BENGHAZI, Libya / ANKARA – As Turkey continues to transfer Syrian mercenaries to Libya, it has appointed a formerly Al-Qaeda-linked Islamist to lead its military operations against the Libyan National Army (LNA).
Several countries have denounced the move and have called on Turkey to respect Libyan sovereignty and maintain international peace.
A military official in the General Command of the Libyan Army revealed that Turkey recently assigned Khalid al-Sharif, former deputy emir of the Al-Qaeda-linked Libyan Islamic Fighting Group (LIFG), to lead military operations in Tripoli.
The LIFG was listed as a foreign terrorist organization by the United States from December 2004 to December 2015.
According to a brief by the Jamestown Foundation:
“[Al-Sharif] was captured in 2003 and held prisoner in a secret CIA detention center in Afghanistan for two years. He was then returned to Libya and imprisonment under Gaddafi (Christian Science Monitor, May 7, 2015). Khalid controlled Tripoli’s Hadba prison until May 26, when it was seized by Haitham Tajouri’s Tripoli Revolutionaries’ Brigade, which then destroyed al-Sharif’s home (Libya Herald, May 27). A search revealed the prison to have contained a bomb-making factory (Libya Herald, June 4). In June, the Libyan National Committee for Human Rights tied Manchester bomber Salman Abedi to Khalid al-Sharif and other former LIFG members and demanded the International Criminal Court and the UN investigate “Qatar’s role as a financier of this group” (Arab News, June 3).”
The LNA alleges that al-Sharif recently returned to Tripoli from Turkey accompanied by Hakan Fidan, head of Turkey’s National Intelligence Organization (MIT), in addition to several Turkish specialists in the manufacture of explosives.
Al-Sharif is also accused of directly supervising the transfer of weapons and financial support to designated terrorist groups during his tenure as Under-Secretary of the Libyan Ministry of Defense in 2011.
In related news, 11 Turkish-backed Syrian mercenaries were killed during clashes with the LNA in recent days, bringing the number of known Syrian mercenary deaths in Libya to 279, including 13 child soldiers.
According to estimates, more than 8,500 Syrian fighters have been transported to Libya by Turkey.
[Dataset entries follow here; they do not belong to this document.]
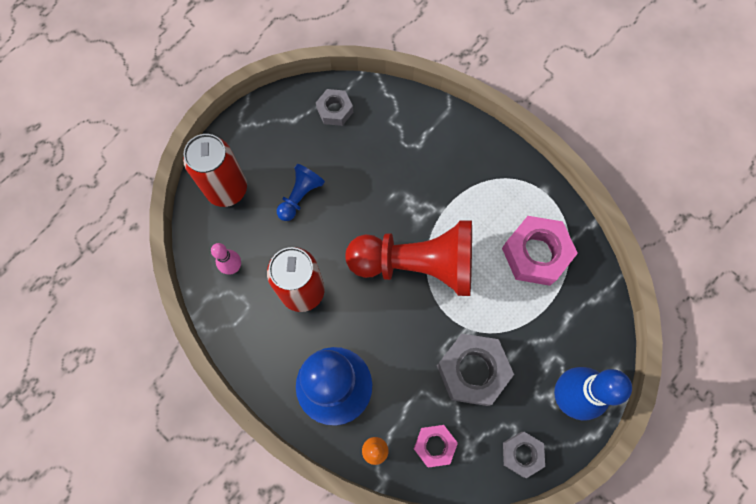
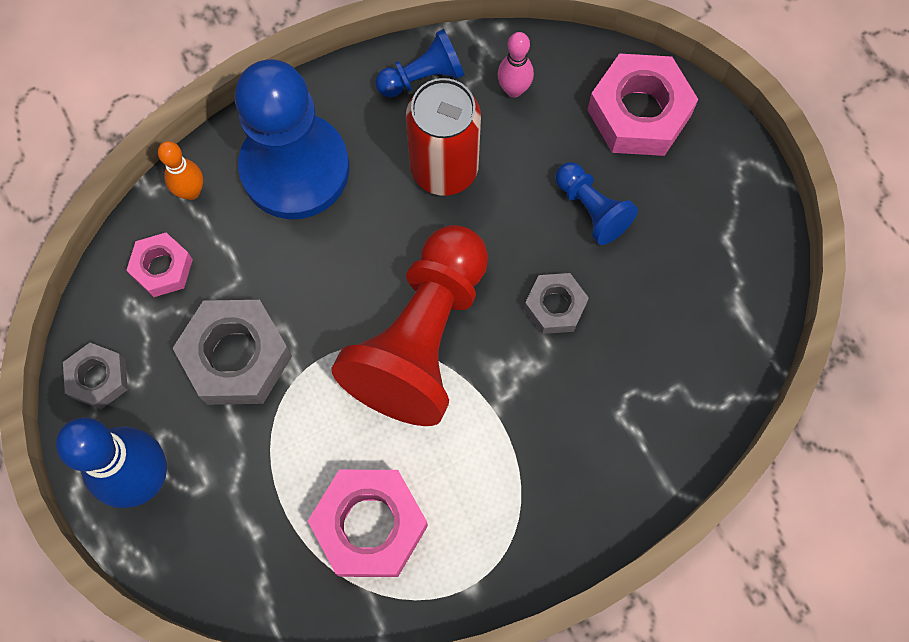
camera: 110 degrees right, 0 degrees up
(227, 189) = (639, 113): red can -> pink nut
(241, 328) = (423, 77): none -> blue pawn
(335, 110) = (724, 306): grey nut -> grey nut (555, 306)

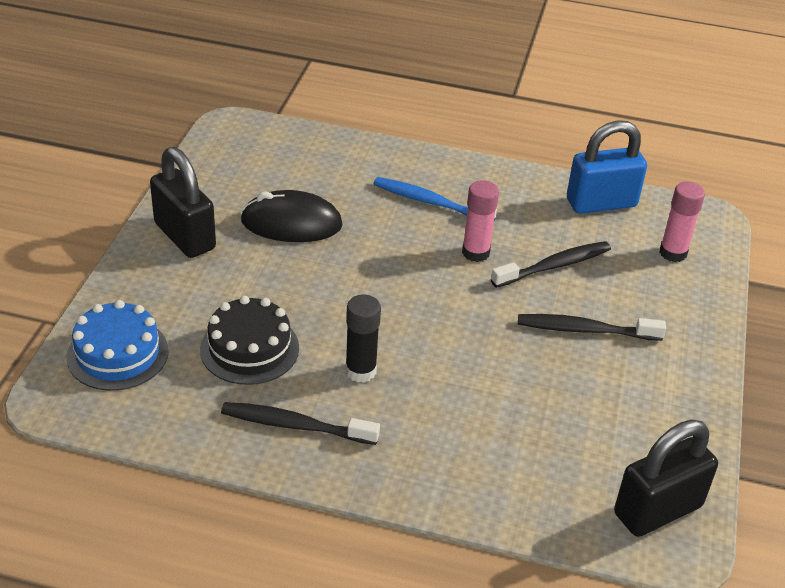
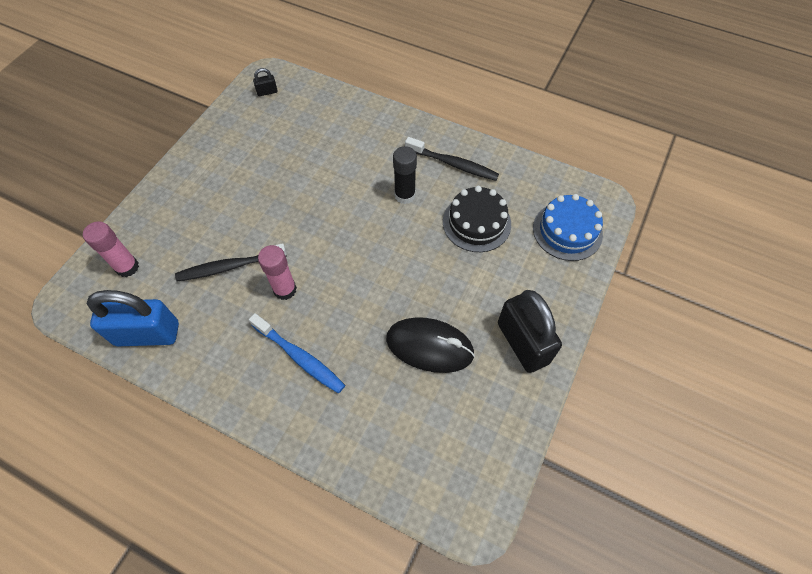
camera: 165 degrees left, 20 degrees up
(585, 330) = (240, 206): black toothbrush -> none
(657, 510) = (267, 92): black padlock -> black padlock, size x0.42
Turkish interference in the Libyan civil war has prompted the foreign ministries of Egypt, Greece, Cyprus, France, and the United Arab Emirates (UAE) to issue a joint statement in which they strongly condemned what it described as Turkish military intervention in Libya and Turkish illegal movements in the Mediterranean. They also urged Turkey to fully respect the United Nations arms embargo and stop the flow of foreign fighters from Syria to Libya, as such interference poses a threat to the stability of the neighboring countries in Africa, as well as in Europe.